Most of the information in kernel data structures can be obtained
through BPF_CORE_READ, so there is no need to add trivial CRIB kfuncs,
and the trivial code for obtaining the structure members can be kept
outside the kernel in the CRIB ebpf program. This means that this part of
the code can be added or removed flexibly.

CRIB kfuncs focuses on implementing dump/restore that cannot be done by
simple data structure operations.

3. Higher performance

- Since CRIB is very flexible (CRIB ebpf programs are changeable), we
can dump/restore just enough information and no additional information
is needed. 

- CRIB ebpf programs can return binary data (not text) via ringbuf,
which means no additional conversion or parsing is required.

- With BPF ringbuf, we avoid lots of system calls, lots of context
switches, and lots of memory copying (between kernel space and
user space).

4. Better support for namespaces and credentials

Since CRIB ebpf programs can access the task_struct of a process,
it is simple for CRIB ebpf programs to know the current namespace
(e.g., pidns, userns) and credentials of a process, and there is no
situation where CRIB cannot know that a process has dropped privileges.

The problems in the netlink method mentioned earlier do not exist
in CRIB.

Proof of Concept
----------------

I have currently added three selftest programs to demonstrate the
functionality of CRIB.

- dump_task shows the performance comparison between CRIB and procfs.
CRIB takes only 20-30% of the time of the procfs to obtain the same
process information.

- dump_all_socket shows that CRIB does not need to rely on procfs to
get all the socket information of a process, and can get the
underlying protocol information (e.g., sequence number, send window)
of TCP sockets without using getsockopt.

- restore_udp_socket shows that CRIB can dump/restore packets from
the write queue and receive queue of UDP sockets without adding
additional system call interfaces and without UDP repair mode.

Shortcoming?
------------

Yes, obviously, loading the ebpf programs takes time.

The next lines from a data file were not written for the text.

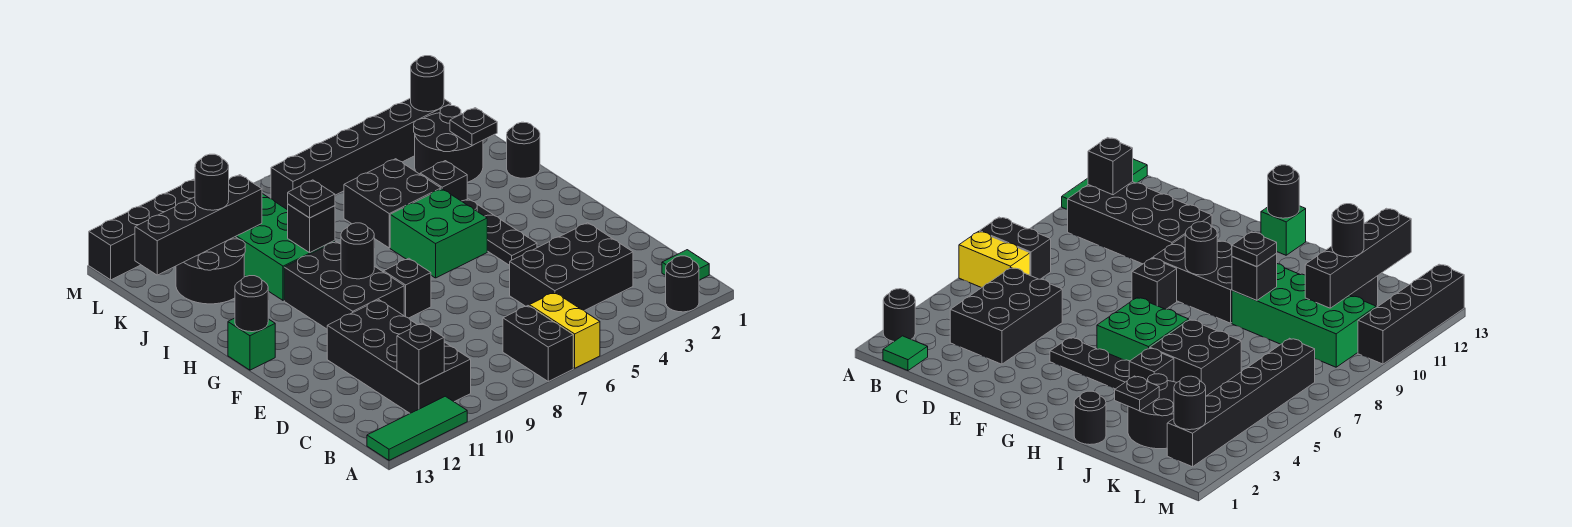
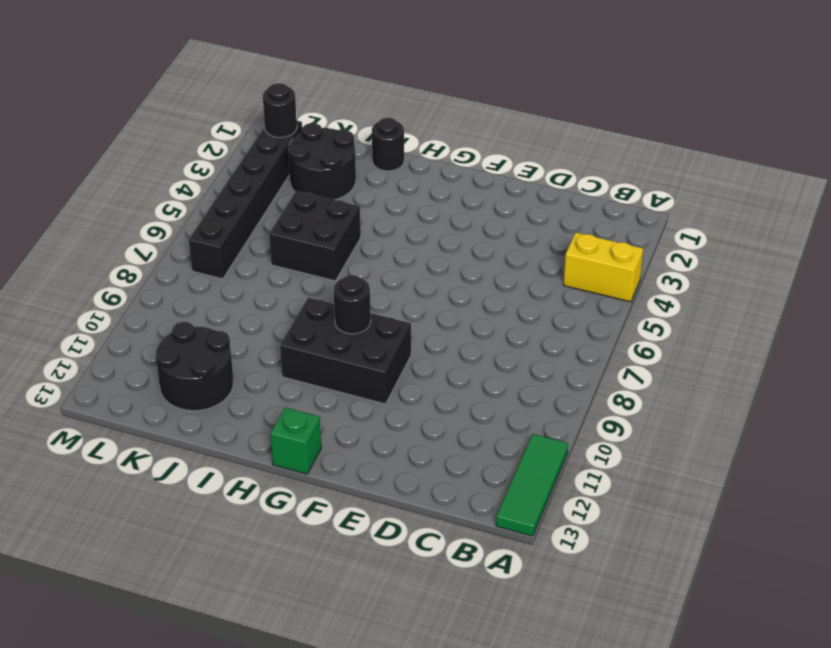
yellow brick A4:B4 level 1 -> yellow brick A6:B6 level 1
none -> black round brick A2 level 1
none -> black brick A7:B7 level 1
none -> green tile B1 level 1

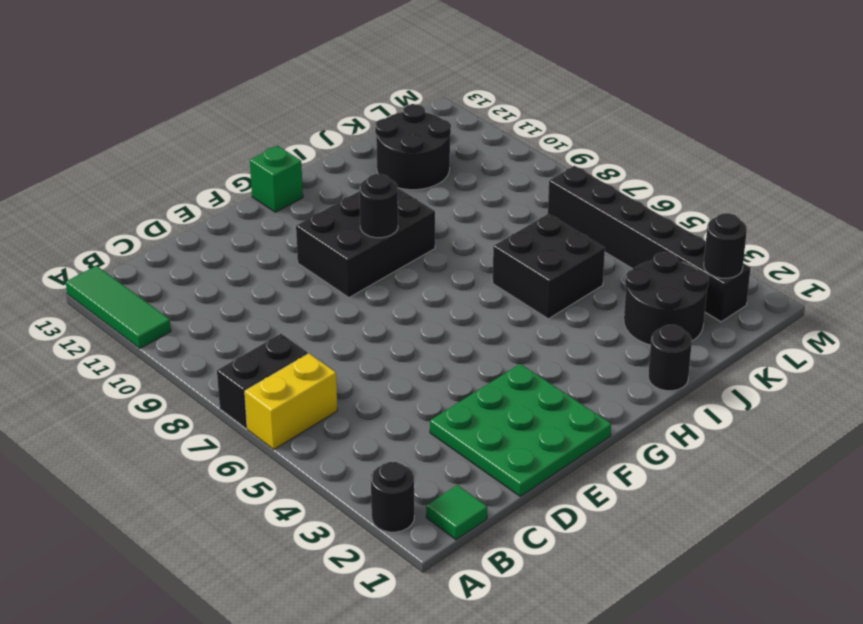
green plate D1:F3 level 1 -> black brick C3:D5 level 1
none -> black brick B10:E11 level 1
none -> black plate F4:H4 level 1
none -> black brick F8 level 1

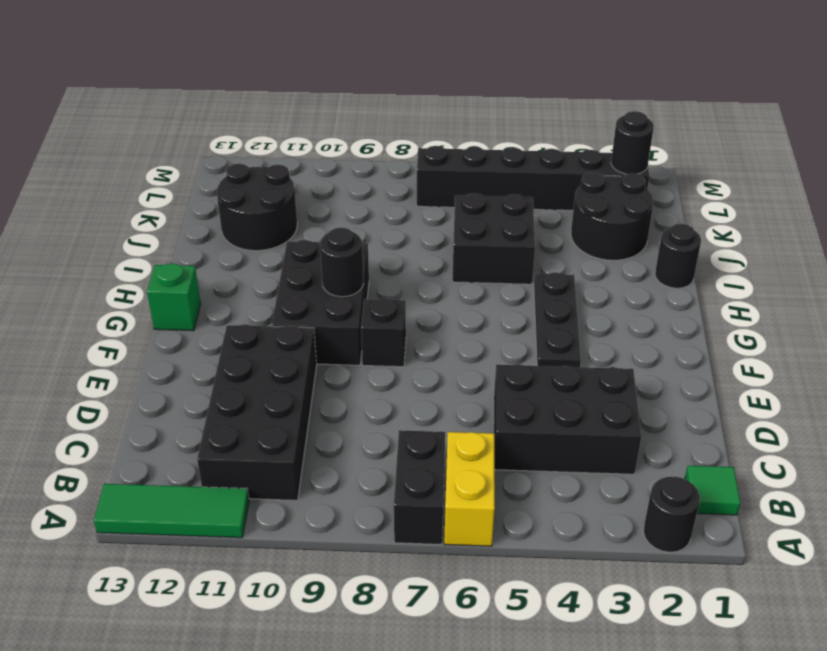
none -> green brick G5:H6 level 1
none -> black brick I4 level 1
none -> green brick I9:L10 level 1

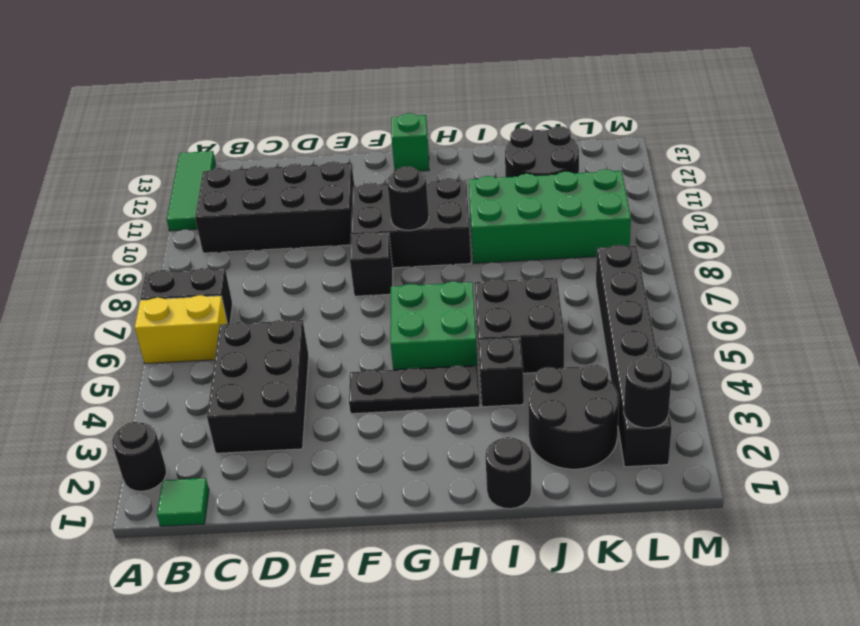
none -> black brick M10:M13 level 1
none -> black brick B11 level 2
none -> black round brick G13 level 2

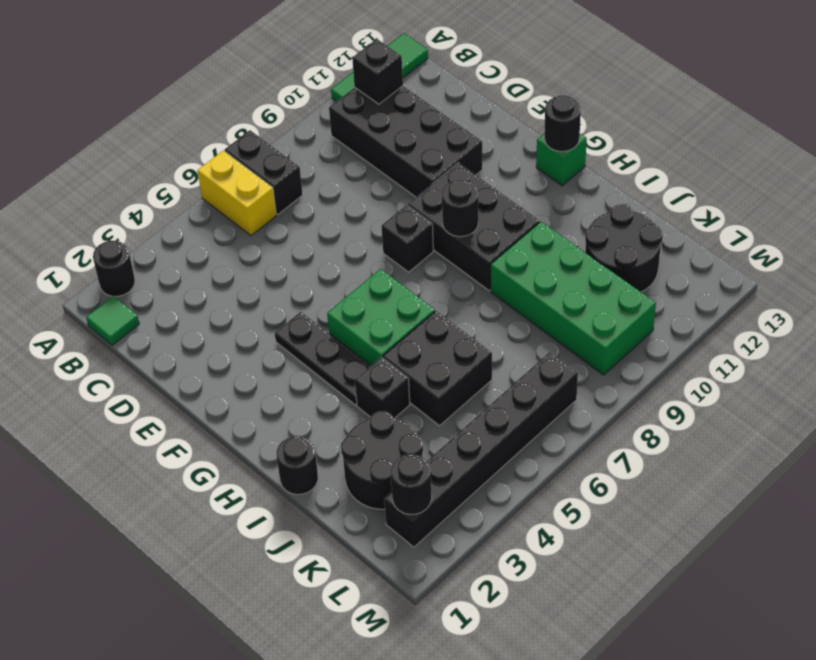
none -> black brick C3:D5 level 1
none -> black brick M10:M13 level 1
none -> black brick I9 level 2

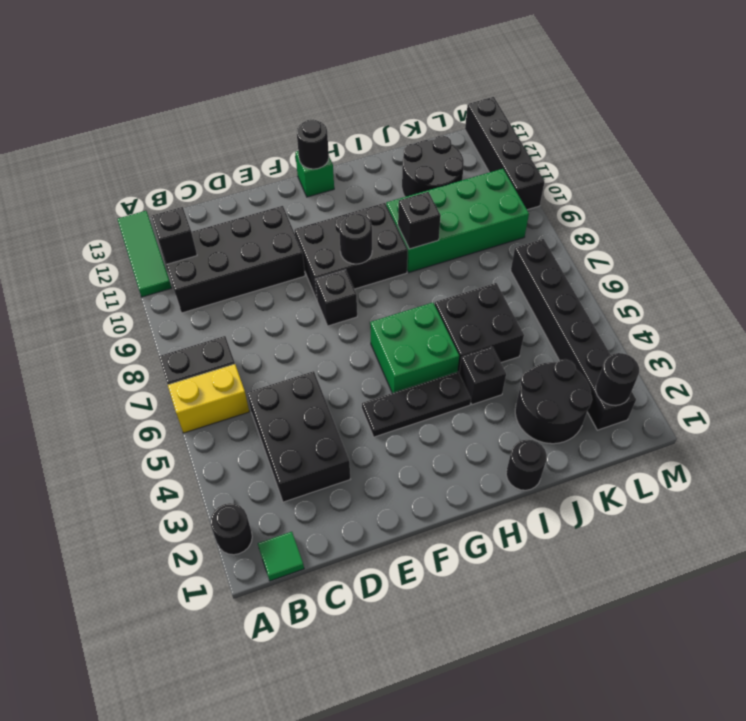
none -> black plate J2 level 2
none -> black brick K10:K13 level 2
none -> black plate I9 level 3

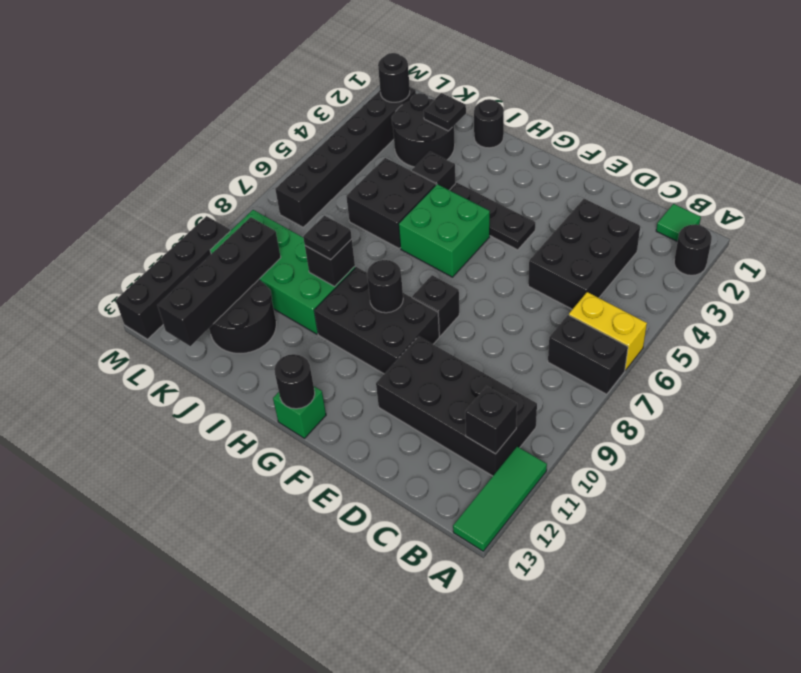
none -> black round brick K11 level 3

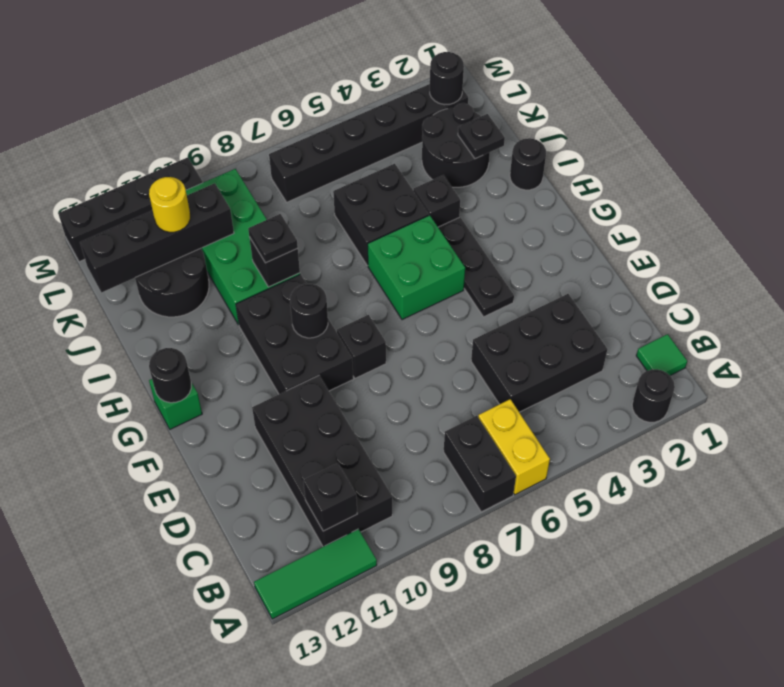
yellow round brick K11 level 3 -> black round brick K11 level 3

However, in most scenarios, CRIU runs as a service and is integrated
into other software (via RPC or C API) such as OpenVZ , docker, k8s,
rather than as a standalone tool.

This means that in most scenarios CRIU will handle multiple
checkpoints/restores, but in this case CRIB ebpf programs only need
to be loaded once, and can be subsequently used like normal APIs.

Overall, it is worth it.

More?
-----

In restore_udp_socket I had to add a struct bpf_crib_skb_info for
restoring packets, this is because there is currently no BPF_CORE_WRITE.

I am not sure what the current attitude of the kernel community
towards BPF_CORE_WRITE is, personally I think it is well worth adding,
as we need a portable way to change the value in the kernel.

This not only allows more complexity in the CRIB restoring part to
be transferred from CRIB kfuncs to CRIB ebpf programs, but also allows
ebpf to unlock more possible application scenarios. 

At the end
----------

This patch series is not the final patch series, this is still a
proof of concept, incomplete in functionality and probably buggy,
but I think it is enough to show the power of CRIB, which is a
meaningful innovation.

(I know I did not pay attention to the coding style of the test cases
in selftest, as these are only for proof of concept, not real testing)

This is not only a new checkpoint/restore method, but also allows us
to think about what more eBPF might be able to do, and what more we
can unlock with eBPF.

I would like to get some feedback, welcome to discuss!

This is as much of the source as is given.